Originally published at LinkedIn
Everybody talk about disengagement. There are studies showing that huge percent of the employees are disengaged and the idea of lifetime employment has gone. In tech, working 1 to 3 years for the same company is something usual, but not the years worked count – only the years the person was actually engaged in the job. I don’t want to waste time explaining how important engagement is, or proving that the majority of the people are not engaged. I’ll assume that if you continue reading this, you agree with the importance of engagement or you are curious enough to see what I’m going to suggest.
Engaging people is hard, keeping them engaged is even harder. The hardest is engaging someone who already feels disengaged. When someone is unhappy, a lot of small details in the everyday life of the company will be seen as a reason for unhappiness – some missed detail in the requirements, some company policy, colleague you don’t have a day to day job with, but you dislike, even the quality of the coffee or the way news in the company are being told. Those details were exactly the same when the person was engaged, but now they are “disengaging”. They are not the reason for the unhappiness, but that doesn’t mean that you shouldn’t do something about them. You see, if you don’t care about the quality of the coffee, that will be translated to “you don’t care about people”, and this is a serious problem. The bottom line is that disengagement reframes the person thinking and he start to complain about everything, but what he complains about is not what got you to this situatiation in the first place.
So how engaged people become disengaged in the first place? There can be countless reasons, but I’ll assume that nothing have changed in the company itself – no new policies, no new management, the workload is the same, etc. People however change. Work becomes boring as people master it, people change their interests, the situation in their life changes and sometimes they just demand more. They want reassignment, they don’t feel appreciated, maybe they don’t feel that they add enough value. Whatever the reason, people start to talk about the life in the company, the way work works, about their managers or colleagues. Disengagement develops over time and by the time management knows someone is not engaged in the work, the original reasons are buried deep under the mountain of disappointments. The management however has noticed the drop in the performance, but everytime they bring up the topic, they hear only complains that has nothing to do with the work itself.
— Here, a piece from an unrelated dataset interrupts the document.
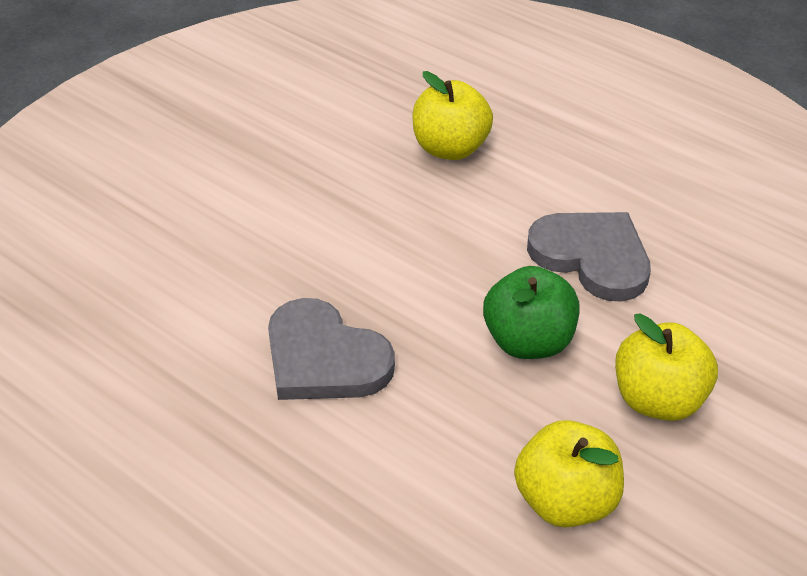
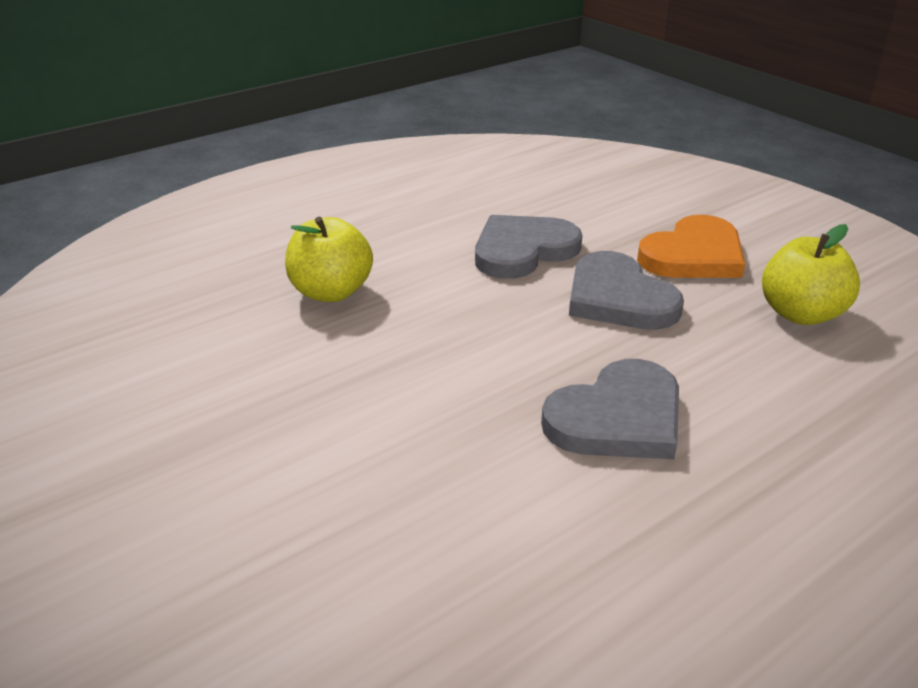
camera: 75 degrees left, 10 degrees down
(528, 341) = (618, 298): green apple -> grey heart
(658, 400) = (693, 255): yellow apple -> orange heart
How to get out of there?
It will be much easier to tell how not to get there in the first place – listen to your people, hold regular one-on-ones, care about them, provide them with the best tools, provide them with regular training, give them enough freedom, challenge them, etc. Such advice is easy to find, but the chances are you already have disengaged employees.
First, address the small issues. Sometimes resolving a tiny office issue you think nobody really cares about can make all the difference. But most importantly, showing that you care about your people does more than actually resolving the issue. There is no such thing as “insignificant issue”.
Next, acknowledge that there are reasons for dissatisfaction, but they are not what got it to the disengagement. You will work toward resolving them, but you will work even harder toward resolving the root causes. Try to re-frame the situation – ask what the employee would ask for if you were interviewing her for a first time. Is it a different role? More flexibility? Perhaps the employee is dissatisfied with ineffectiveness of the processes, or with work she believes she should not doing? How she will design her work if she has all the power and resources necessary?
Sometimes you won’t receive honest answers. Too often people believe there is no chance something to be changed, so they don’t bring it up, or they are afraid to speak against their managers. You have to ask the right questions, but before that you should show your own honesty, you should ask for feedback about yourself and show how it is handled in a constructive manner, and you should agree that you both pursuit the employee happiness, and you just accept reality as it is, without judging who is right and wrong. Don’t give feedback in such talk, you are there to understand the motives behind someone’s disengagement and when he is disengaged, anything will be framed as one more reason for disengagement.
Sometimes the best choice is to let the person go. Maybe he is already overqualified, there may not be suitable career development, or maybe his focus has changed. Acknowledge that this is a possible scenario, and if that’s the case, you will act in the employee’s best interests – helping with finding more suitable job and letting go with gratitude.
Once you started, don’t limit yourself to the disengaged people. Engage everyone in a discussion how to make the work better, frequently ask your team for their opinions and listen to them even harder. Try to adopt a no-door policy and make it safe for any issue to be brought up. Any issue that was shared with you should be handled as a project – with a complete follow-trough. Even if unresolved, even if you are not going to resolve it at all – you have to keep the people informed about the situation, otherwise they may thing that you just don’t care. And there’s where disengagement often begins – in the belief that management doesn’t care enough.